Team Principal, David Lapworth
The rally has been every bit as difficult as we'd expected, but it's very satisfying to see Petter with a relatively good lead at the end of the first day. His recent run of good form on gravel seems to be continuing and his confidence is high. Tyre choice has been a critical factor today, but so too has the way in which Petter has made the best use of the tyres he has. It's a difficult compromise but Petter has done a very good job. Having got off to such a good start, it's a shame for Mikko that his rally ended so soon. He'll now use the re-entry system on Saturday and Sunday to show what he can do.
News from Pirelli
, Pirelli Tyres Director of Motorsport
In the morning we made an excellent tyre choice, which allowed Petter to maintain an advantage that he kept from the first to the last stage of the day. In the afternoon, we were perhaps a little too conservative, but we still managed to clearly demonstrate the superiority of our P Zero tyres on this type of surface."
Pirelli's Home Event
Rally Italia Sardinia is Pirelli's home event and presents a unique new set of challenges. The route takes in a wide variety of surfaces and speeds but the majority of the action takes place on soft gravel stages, which require a carefully developed bespoke tyre in order to achieve maximum performance. Pirelli's Motorsport Director, Paul Hembery, talks about what it takes to prepare and choose the ideal tyre for the Sardinian conditions:
How would you describe the stage conditions on this rally?

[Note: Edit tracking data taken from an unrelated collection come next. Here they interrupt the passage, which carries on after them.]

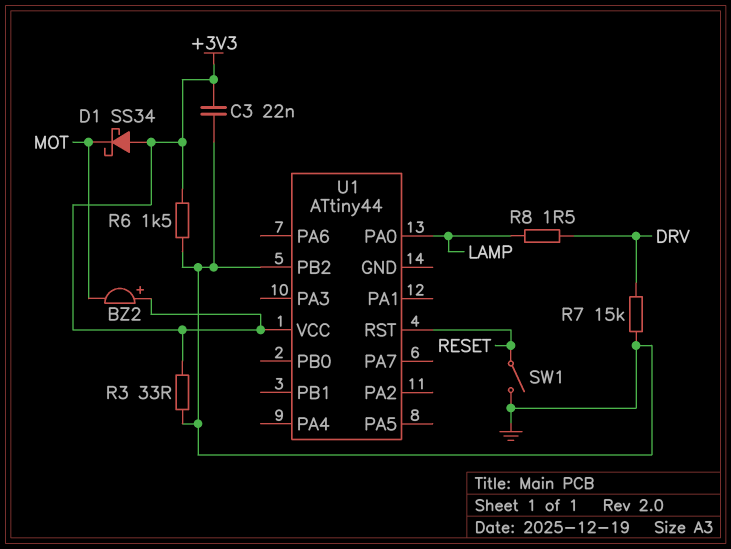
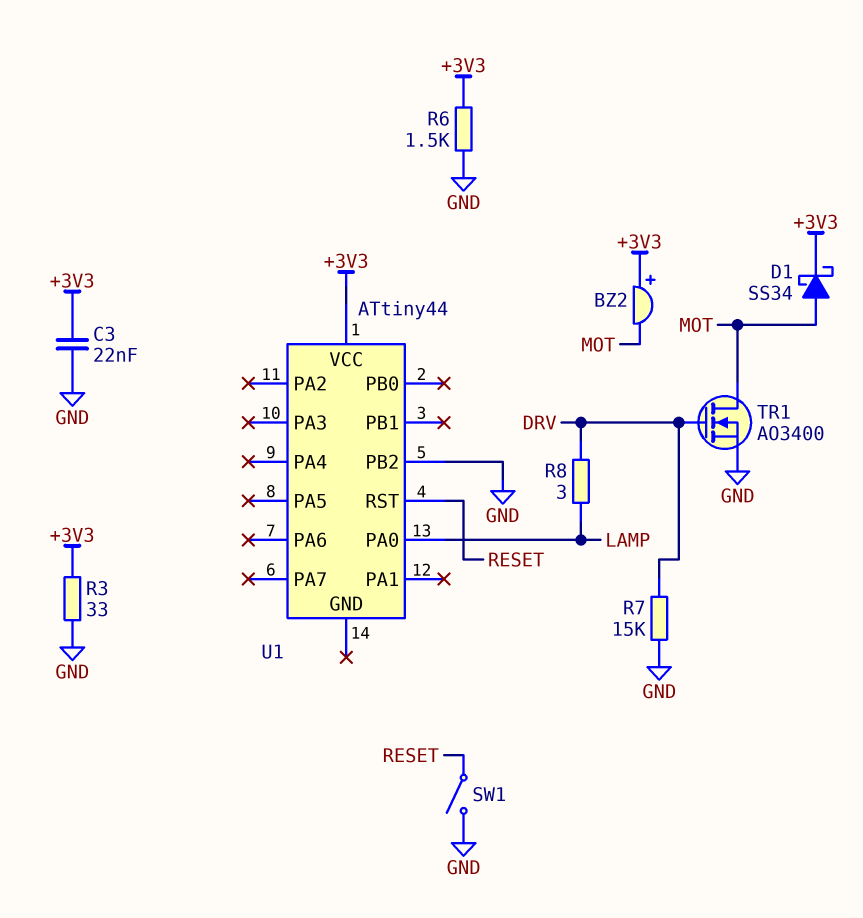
D1: schottky SS34 (A +3V3, K MOT) -> schottky SS34 (A MOT, K +3V3)
R8: 1.5 (DRV, LAMP) -> 3 (DRV, LAMP)
TR1: none -> NMOS AO3400 (G DRV, D MOT, S GND)

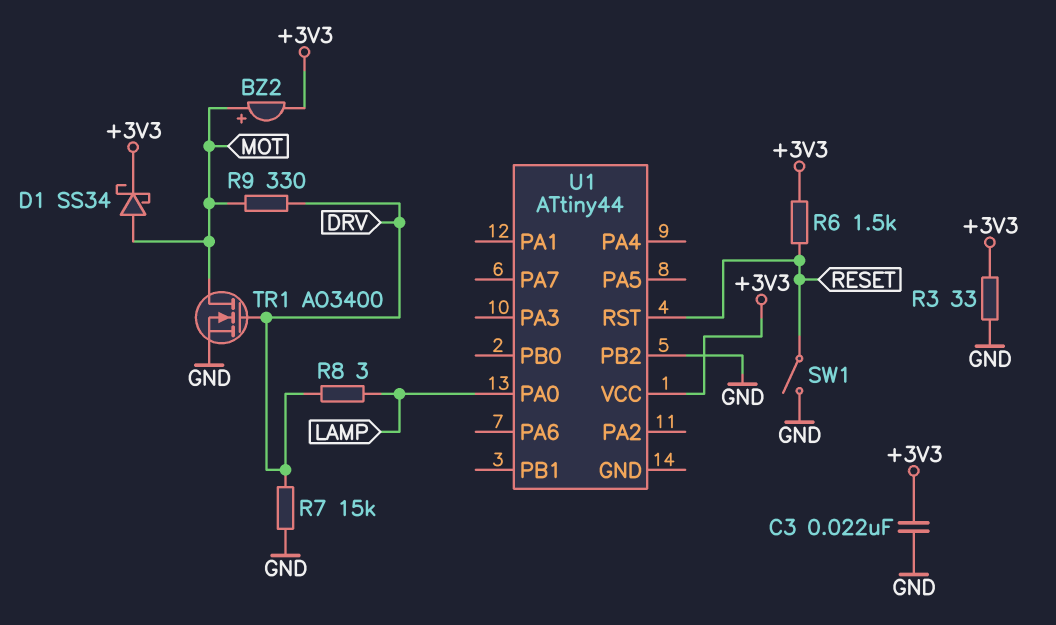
BZ2: buzzer (plus +3V3, minus MOT) -> buzzer (plus MOT, minus +3V3)
R6: 1.5k (+3V3, GND) -> 1.5k (+3V3, RESET)
R9: none -> 330 (DRV, MOT)

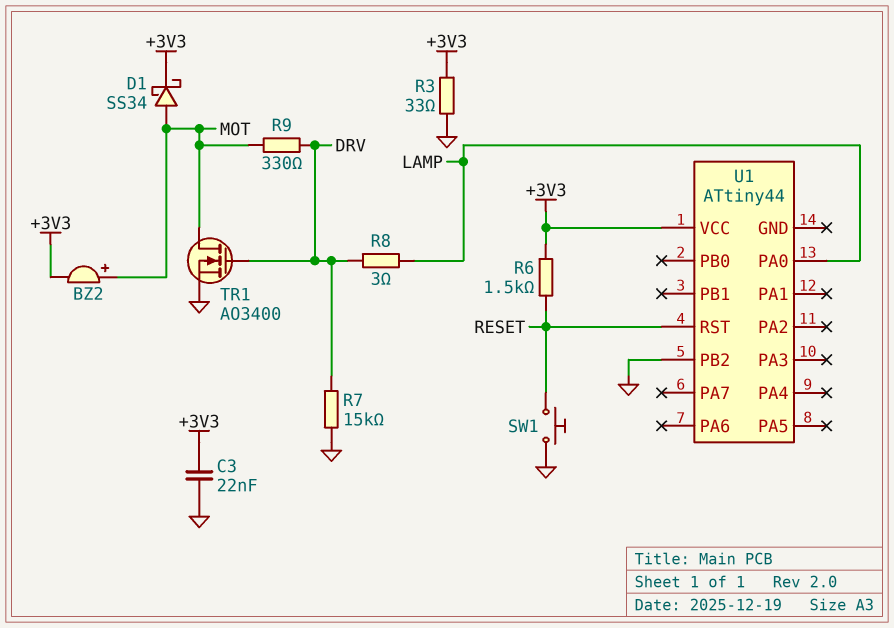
SW1: switch (GND, RESET) -> button (GND, RESET)

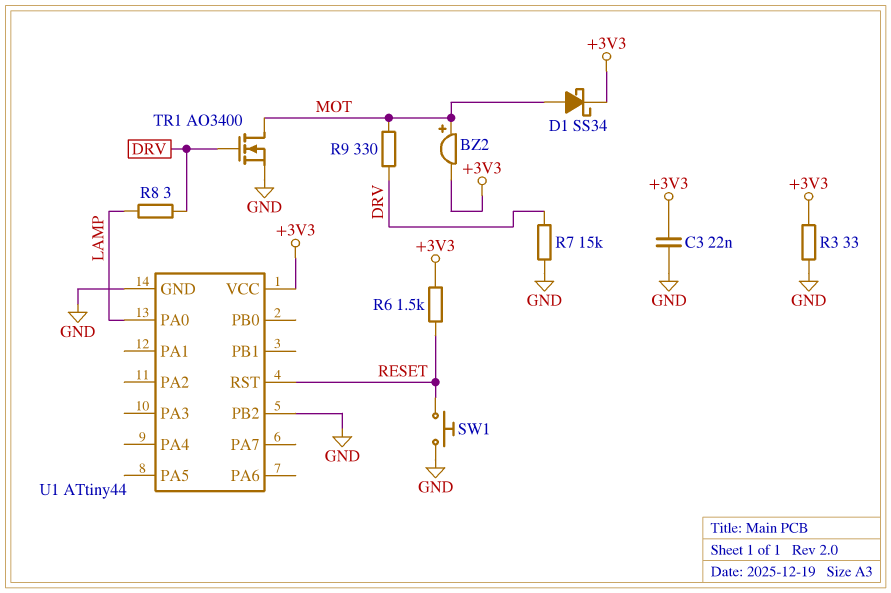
U1 pin GND: none -> GND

The predominant stage surface has a hard-packed base with coating of light gravel that's almost sandy in places. They're very abrasive and certainly unique to the Championship.
How did Pirelli prepare for this event?
As an Italian company we have significant experience of the national championship events in Sardinia, and we were able to use the knowledge we've built up to help with our selections here. As you'd expect we've also done some testing in representative conditions as part of our regular development programme.
What are the critical factors for a good tyre in these conditions?
There are three main elements: First, the tread pattern, which has to do a good job of clearing the loose gravel from the surface. Secondly, due to the hard base here, the compound must be right to provide the grip. On some gravel events the tread, and clearing the road, is the biggest factor but here you must clear the surface and let the tyre grip the hard surface underneath. Thirdly it's about wear resistance, the stages are abrasive and you need to strike the right balance between compound grip performance and its resistance to wear.
Is it harder to find the right compromise between performance and durability here than anywhere else?
No, we face similar issues on rallies like Greece and Turkey, the only difference here is that we don't have too much experience of this specific rally, so the chances of making an error are increased. No matter how much preparation you make there are always elements that you cannot foresee. Until you've got Petter in the car and on the stage, you can never be sure.
Saturday 2 October 2004
Comprising just less than 150 competitive kilometres, Leg two will start at 0630hrs when the first car will leave Porto Cervo parc ferme and travel 31km to Olbia. Following a 10-minute morning service, crews will contest a loop of three stages, south west of the service park, before returning for a 20-minute service. This will be followed by a single pass through the short Lovia Avra stage, before a repeat of the morning's three stages. The first stage (SS7) starts at 0854hrs and the last (SS13) at 1643hrs.